Finalmente, un ratón de biblioteca me avisó que tenía el artículo de Guillermo Sheridan sobre René Avilés Fabila y que sí, en efecto, era elogioso. En consecuencia, añadió, usted debe sentirse dichoso, pues ese talento discreto y embozado (así lo dijo el ratón) se ha fijado en su literatura. Significaba que es alguien valioso. Bueno, ni remedio. Fui a mi casa y leí el artículo de marras. En realidad, después de quince lecturas, me di cuenta del contenido. Era una burla a un libro mío, Recordanzas, una obra autobiográfica de unas 400 páginas. Sheridan se había tomado la molestia de leerlo minuciosamente para luego sacar varias frases de contexto y hacer una especie de juego de palabras poco afortunadas. Al parecer la intención era mostrar mi cursilería o algo así. Pensé, el tipo debe odiarme en serio. O estar enamorado de ti, añadió un cuate cercano, para darse a esa tarea casi monumental y obsesiva. Quiere llamar tu atención. Si uno saca una línea de contexto, de quien sea, incluidos los clásicos, es posible ironizarlo ya sin el soporte.

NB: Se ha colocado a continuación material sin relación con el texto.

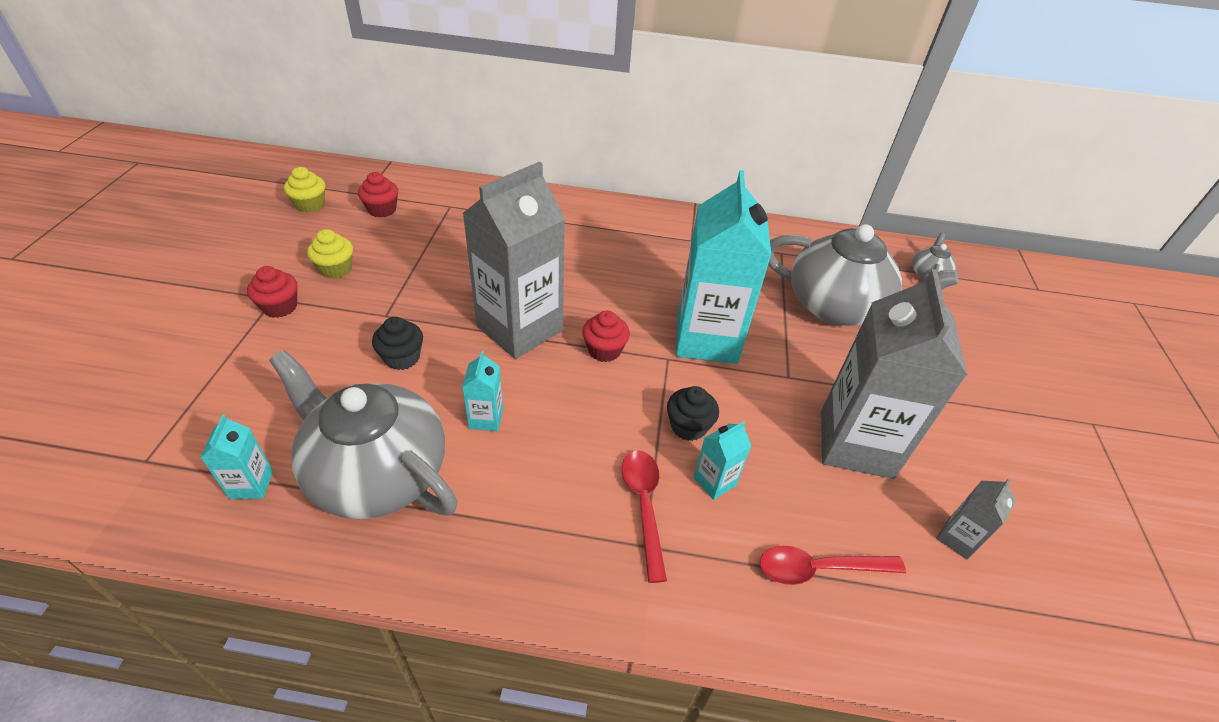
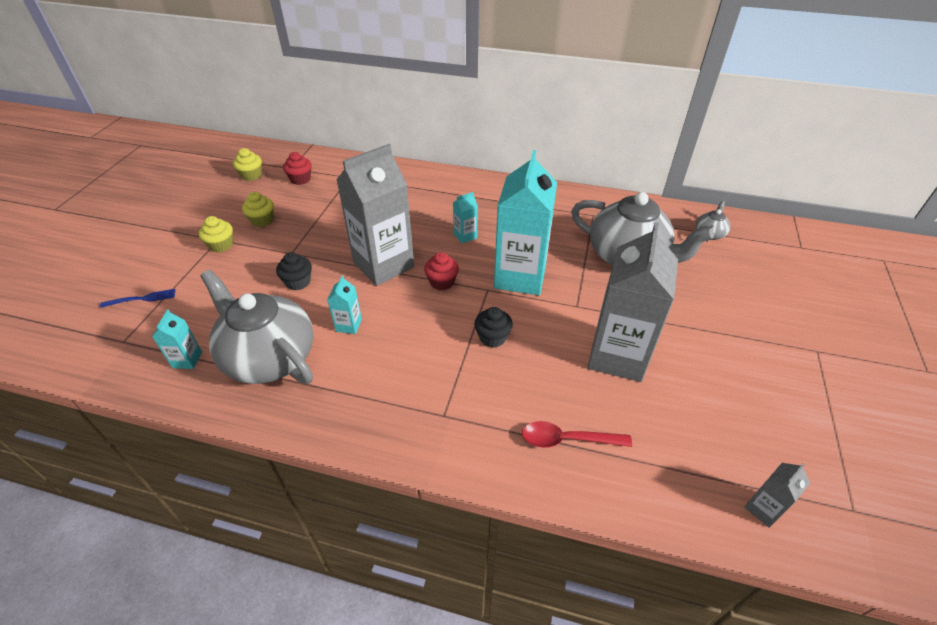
camera: 10 degrees right, 0 degrees up
(167, 392) = (142, 299): none -> blue fork
(280, 307) = (221, 245): red cupcake -> yellow cupcake
(644, 505) = (448, 389): red spoon -> none
(714, 481) = (503, 376): turquoise carton -> turquoise carton (465, 236)
(957, 538) = (680, 426): grey carton -> grey carton (763, 509)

Muy triste dejé de lado a Sheridan y les hablé a mis más cercanos amigos universitarios para contarles la historia en busca de consuelo. No te deprimas, me dijo uno de ellos, eso quiere decir que nadie le entendió a Guillermo, yo mismo me equivoqué al leerlo y pensé que era un elogio para tu trabajo. No tiene claridad ni orden en el cerebro. Es confuso, pero no por razones de claridad, como decía Hegel, sino porque él mismo no sabe qué busca en la literatura. Peor aún, no sabe qué hace allí, tratando de ser escritor. Ignoro cómo lee y escribe y menos qué demonios quieren decir sus textos: son los de un insufrible mamón que pretende ser culto y original y sólo consigue empantanarse más. Punto.
Pero tiene premios, argumenté en su defensa. Sí, atacó mi colega, son el resultado de intrigas y presiones amistosas. No te tortures, aprovecha el galimatías.
Mi amigo tenía razón. Ahora preparo, con motivo de mi próximo cumpleaños, un tomo con todos los artículos, ensayos, críticas y comentarios que se han escrito sobre mi trabajo literario. Huelga decirlo, el libro abre con el artículo de Guillermo Sheridan. Dudé si incluirlo o no, pero cuando lo entregué a Consuelo Zaizar para su publicación en el Fondo de Cultura Económica, ella, dejando su guitarra en manos de Joaquinito Díez Canedo, me dijo con fineza y elegancia: “Oye, hijo, qué buena onda, qué cosas más chingonas puso de ti ese cuate Sheridan. Debe ser tu admirador fanático, ¿no?”